BlinkyBill: How on earth can Spark possibly track or monitor excess use of bandwidth? Very interested to understand this. Remember, this is business use, not consumer use.

 

 

 

Spark themselves indicate monitoring of excess usage is easy.  Evidence here: http://www.spark.co.nz/help/internet-email/manage-internet-data/check-broadband-usage/going-over-spark-broadband-allowance/  This is Spark fulfilling their duty of care to their non-business clients to limit a financial loss if internet usage is unexpectedly high.

 

 

 

Why would Spark not protect their business clients in the same way?  Can you think of a business or industry that would rather have the unexpectedly large bill?

 


Business use is predicated on achieving a Service Level. For business use, Spark deliver throughput and capacity to the agreed SLA. That is a characteristic of business use. Businesses don't want their business operations to be affected by throttled internet.

Consumers aren't impacted in terms of revenue or service to THEIR customers if throttling occurs, because they don't have any. Consumer use and business use are completely different use-cases.

It is reasonable to expect a business to manage the resources they use to operate their business. Use of the internet is ubiquitous for just about any business; at the lowest end for emails twice a day, and at the high end for distributing video on demand to millions of consumers.that same standard cannot reasonably be applied to consumer use, hence fair-use policies, throttling etc.

And Spark do provide alert notifications for businesses.

Yes the charge is excessive; but high fees for bad management practices serves to concentrate the mind. I myself apply high fees to provide services I don't really want to provide.

 

blinky - You are soooo funny: "For business use, Spark deliver throughput and capacity to the agreed SLA"

 

Every time we have a business client with issues we get crap support and no extra anything to resolve the issues. what's more the business support services close and are not around if the poo flies during the weekend. However the cheap home support is always there.

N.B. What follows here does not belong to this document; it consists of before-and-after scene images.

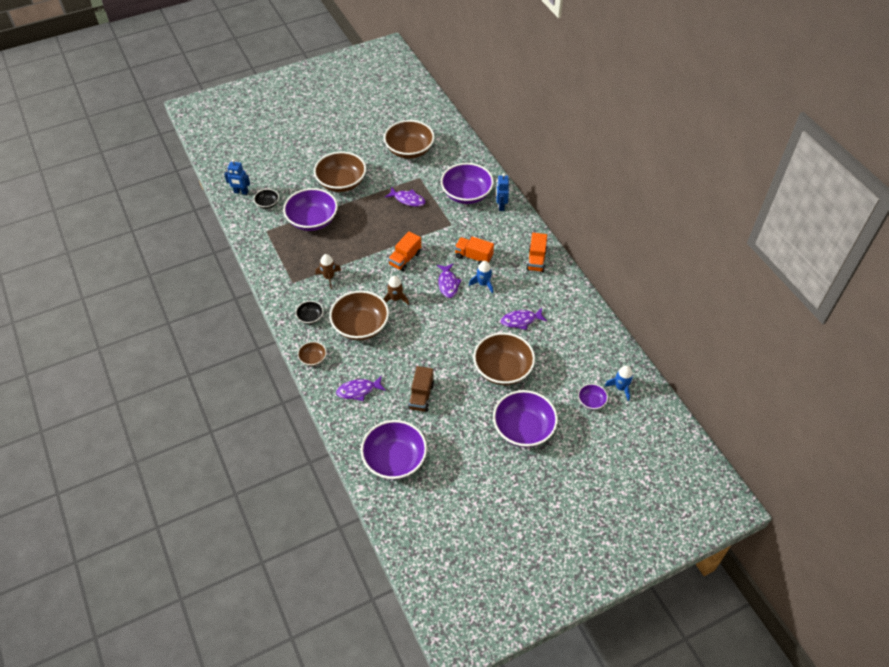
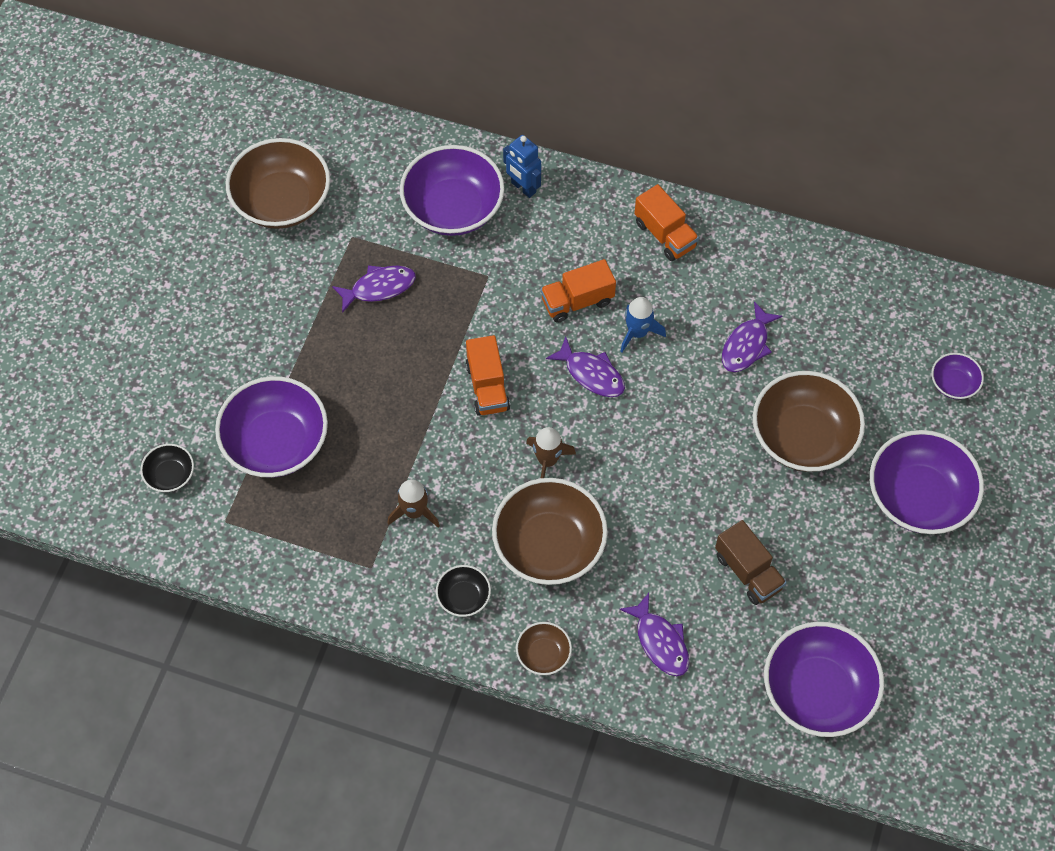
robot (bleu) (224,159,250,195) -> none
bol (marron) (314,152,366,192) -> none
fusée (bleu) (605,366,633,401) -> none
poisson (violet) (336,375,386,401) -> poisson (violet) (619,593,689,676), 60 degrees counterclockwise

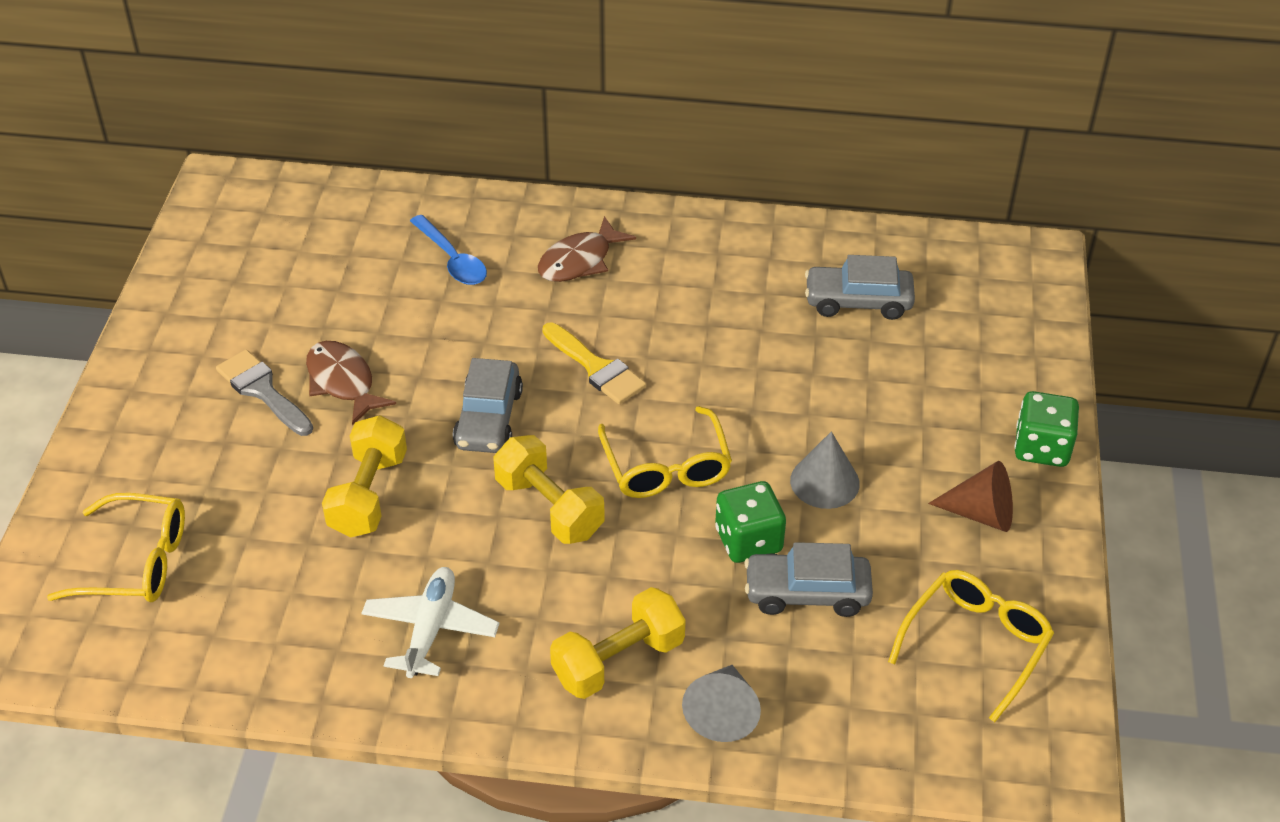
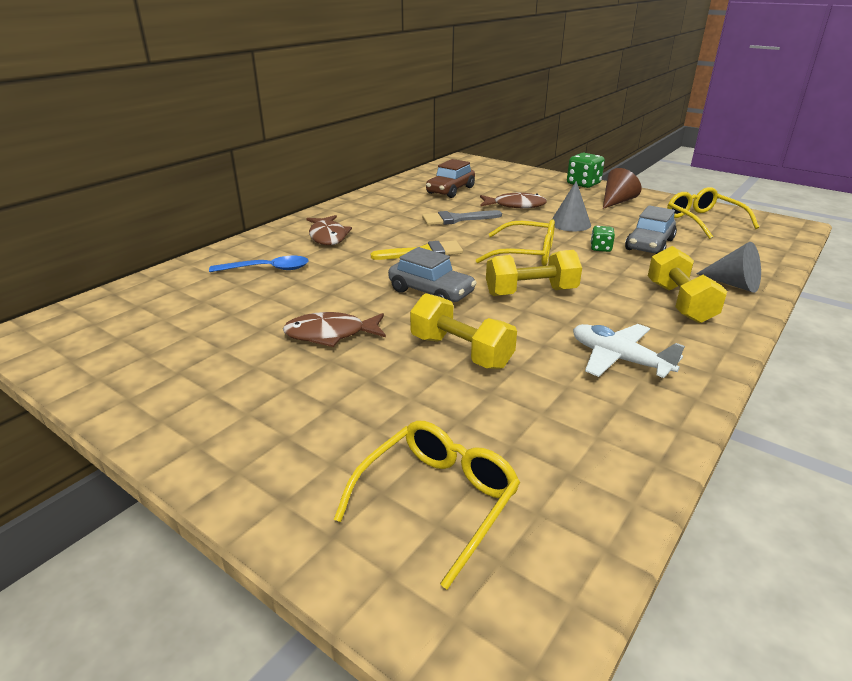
none -> poisson (marron) (480,193,547,208)
pinceau (gris) (216,349,313,436) -> pinceau (gris) (422,210,502,225), relocated
voiture (gris) (805,255,915,320) -> voiture (marron) (426,159,475,198)
dé (vert) (715,481,786,563) -> dé (vert) (591,226,615,252), x0.58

And don't get me started on the times we used to have to get corporate support from (ex) Genii.

 

SLas are a figment of the advertising departments imagination designed to justify screwing business users for more than home users while doing sweet very nothing about providing any SLA. If my internet goes down as a business Spark gives the "best effort" speech. ISP  SLA's live in the same dream space as the tooth fairy and santa claus.

 

Iand jsut to show I am not jsut dissing Spark - Hey vodafone - how were your SLAs for business users on your cable? Not very good were they. 

 

 

 

As a side note - whoever installed or ran the software or the software providers themselves - should possibly have some liability in this case. THe business got the software and expected it to work in faith. if my car's brakes fail as the electronics die owing to factory malfeasence, then the car manufacturer is liable. Ditto software / installers surely?

 

I had a case where a large chain of computer geeks / nerds installed a backup for a (now my) client. 300GB harddrvie, with 100Gb of dat abacking up daily. Simpe maths tells you it dies in 3 days but they accepted no liability for the cruddy setup even though it cost thousands to restore he dead hard drive a few months later as backups had failed on day 3. The courts saw differently. There is an expectation of reasonable service, competence and levels of expected functionality involved here. Why no discussionon that?  it's not Sparks fault, it isprobably not the businesses fault - they did due diligence and setup off site backups, but as for the installer anda manufacturer of software ... surely they bear / bare some blame?